The program will eventually comprise six icebreakers. The three heavy PSCs will break through ice 6½ feet thick at 3 knots and can take on pressure ridges 21 feet thick. The medium cutters will break ice 4½ feet thick at 3 knots.
VT Halter Marine of Pascagoula, Mississippi, was awarded a contract in April 2019 to design and build the first of the heavy icebreakers. The initial $745.9 million award includes options for the construction of two additional PSCs. If all options are exercised, the total contract value will be $1.9 billion. Construction on the first is planned to begin in 2021, with delivery planned for 2024.

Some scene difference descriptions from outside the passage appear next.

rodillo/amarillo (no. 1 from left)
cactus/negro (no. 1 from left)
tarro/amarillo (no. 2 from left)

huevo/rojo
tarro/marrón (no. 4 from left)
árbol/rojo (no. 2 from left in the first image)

The PSCs will be homeported in Seattle.
—Scott Truver
Kaliningrad
At the end of World War II, the Soviet Union annexed Königsberg, a former East Prussian territory of Germany, changing the territory’s name to Kaliningrad in 1946. During the Cold War, a sizable combat group centered around the Soviet 11th Guards Army was based there. This large formation was disbanded in the 1990s during the post–Cold War demobilization, and the large mass-mobilization force Russia inherited from the Soviet Union was consolidated. Although often a fixation in Western media reporting, Kaliningrad today is less a Russian fortress or bastion and more an outpost, whose forces have historically suffered from low readiness and lackluster morale, and traditionally was one of the last regions to obtain modernized equipment.
The Baltic Fleet, part of Russia’s Western Military District, is the runt of the litter among the Russian Navy’s four main fleets, split between its headquarters in Baltiysk, Kaliningrad, and units at Kronshtadt, near St. Petersburg. It fields several heavy corvettes, a pair of legacy Soviet frigates, missile boats, smaller antisubmarine warfare ships, minesweepers, and patrol craft, along with several tank landing ships and a diesel-electric submarine. The naval and coastal defense contingent comprises the 336th Naval Infantry brigade, PDSS (naval Spetsnaz) units, and a coastal defense missile regiment armed with Kh-35 BAL & Bastion-P antiship missiles, supported by over-the-horizon radar, reconnaissance aircraft, helicopters, electronic warfare, communications, and maintenance battalions. Despite its “runt” status, it is a capable force compared with other Baltic navies.
Ground units in Kaliningrad have received significant upgrades in recent years, and the force structure is slowly expanding. It is currently organized under the 11th Army Corps, an operational grouping consisting of the 7th Motorized Rifle Regiment, 79th Motor Rifle Brigade, 244th Artillery Brigade, 152nd Missile Brigade, 22nd Surface-to-Air Regiment, and a reconnaissance battalion. The single tank battalion now supporting this force is being expanded into a full regiment, which will likely form the basis of a motorized rifle division composed of the existing maneuver units. Kaliningrad recently received BM-30 Smerch multiple-launch rocket systems for its artillery brigade, and the missile brigade has converted from SS-21 Tochka to SS-26 Iskander-M missiles.
These units are supported by a naval aviation regiment and an air force fighter regiment, fielding Su-24MP, Su-30SM, and Su-27SM3 aircraft, also being upgraded to the latest variants. Notably, the Russian Aerospace Forces’ 44th Air Defense Division has almost completed its modernization to S-400 and S-300V4 long-range antiair systems. Beyond the general purpose forces listed, Kaliningrad also hosts a strategic early warning radar and a nuclear munitions depot, which implies that this force has operationally assigned nonstrategic—that is, low-yield “tactical”—nuclear weapons.